Step 3: Pipeline config

configs/config.yaml:

stages:
  enabled_stages:
    - create_data

pipeline:
  mode: "dev"  # use "prod" on the cluster

Step 4: Stage

stages/create_data/stage.py:

from yt_framework.core.pipeline import DebugContext
from yt_framework.core.stage import BaseStage

class CreateDataStage(BaseStage):
    def run(self, debug: DebugContext) -> DebugContext:
        self.logger.info("Creating data table...")

        rows = [
            {"id": 1, "name": "Alice", "value": 100},
            {"id": 2, "name": "Bob", "value": 200},
            {"id": 3, "name": "Charlie", "value": 300},
        ]

        self.deps.yt_client.write_table(
            table_path=self.config.client.output_table,
            rows=rows,
        )

        self.logger.info("Created table with %s rows", len(rows))
        return debug

stages/create_data/config.yaml:

client:
  output_table: //tmp/my_first_pipeline/data

Step 5: Run

python pipeline.py

In dev mode, rows land under something like my_first_pipeline/.dev/data.jsonl. In prod mode, the same logical path is a YT table at //tmp/my_first_pipeline/data.

Where to go next

Core concepts

Pipelines and stages

A pipeline runs stages in order. Each stage is a class with a run method.

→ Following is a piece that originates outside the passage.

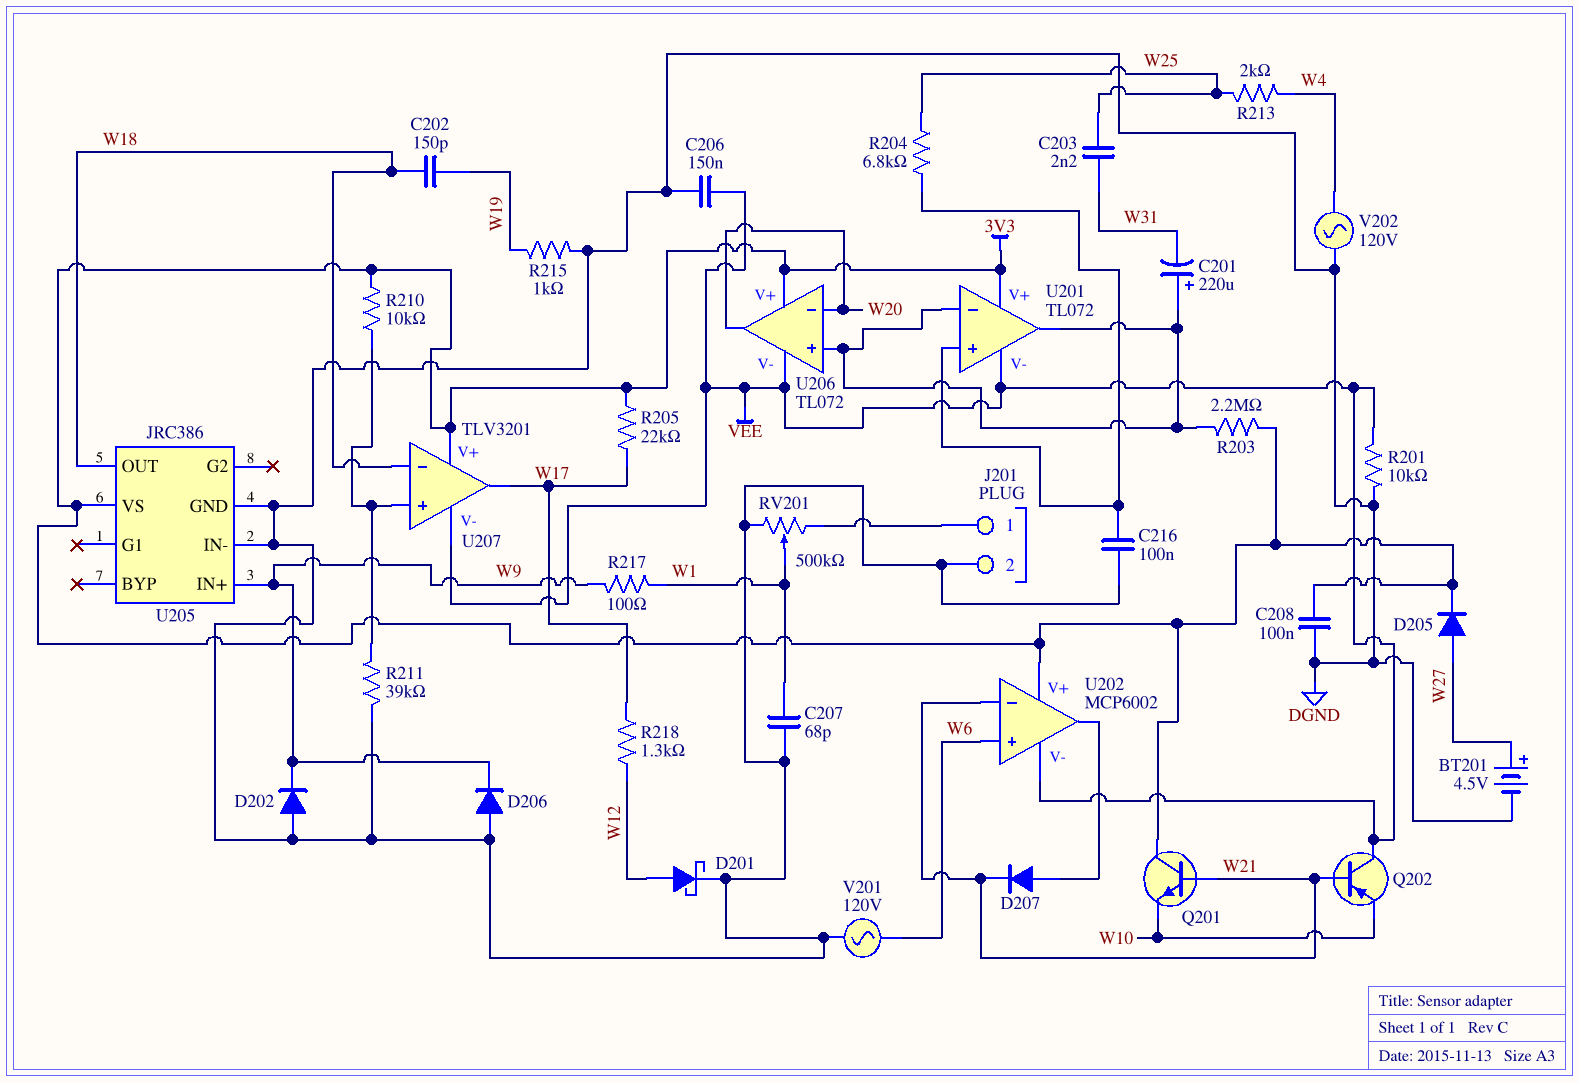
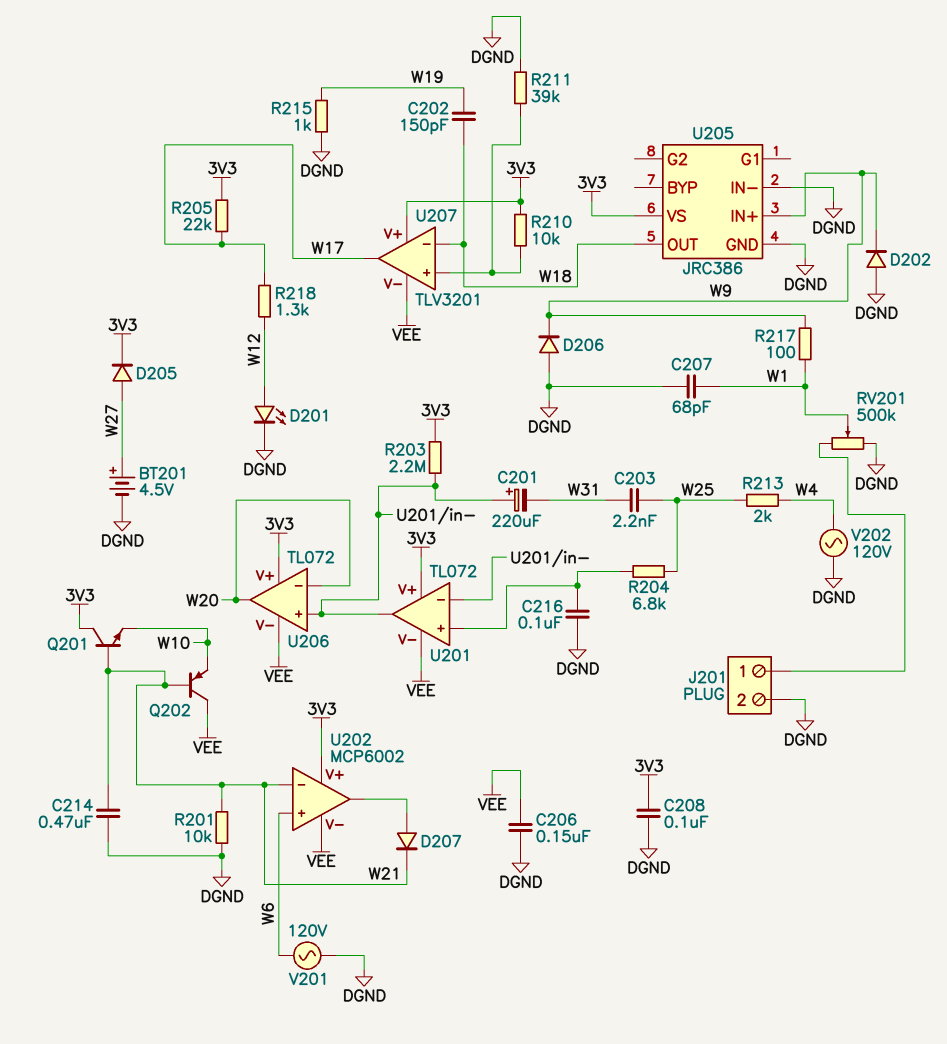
C214: none -> 470nF (DGND, W21)
D201: schottky (A W12, K DGND) -> LED (A W12, K DGND)
R201: 10k (DGND, VEE) -> 10k (DGND, W21)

  • DefaultPipeline: discovers BaseStage subclasses under stages/.
  • BasePipeline: you register stages yourself.
  • BaseStage: base class for stage implementations.

More: Pipelines and stages.

Dev vs prod

**Start in dev**

Use dev mode first: no cluster credentials, fast feedback, files under `.dev/`.
  • Dev: tables as .jsonl under .dev/, local subprocesses for map/vanilla-style work, YQL backed by DuckDB where applicable.
  • Prod: real YT operations, code upload to build_folder, jobs on the cluster.

Dev vs prod has a full comparison.

Configuration

  • configs/config.yaml: pipeline mode, enabled stages, shared options.
  • stages/<name>/config.yaml: settings for that stage.
  • configs/secrets.env: credentials (not committed).

Configuration.

Operations

Map

Row-wise transforms with uploaded mapper code. Map operations — example 04_map_operation.

Vanilla

Jobs without mandatory input/output tables (setup, maintenance, one-off scripts). Vanilla — example 05_vanilla_operation.

YQL

Table operations through YQL via the YT client (joins, filters, aggregates, etc.). YQL — example 03_yql_operations.

S3

List, download, and related patterns against S3-compatible storage. S3 operations — example 06_s3_integration.

Advanced topics

Reference

Examples

Under examples/ on GitHub:

Example What it shows
01_hello_world Minimal pipeline
02_multi_stage_pipeline Several stages and context
03_yql_operations YQL
04_map_operation Map
05_vanilla_operation Vanilla
06_s3_integration S3
07_custom_docker Custom Docker image
08_multiple_configs Multiple config files
09_multiple_operations Multiple operations in one stage
10_custom_upload Custom upload layout
environment_log Environment logging
video_gpu GPU-oriented sample

Each example directory has its own README.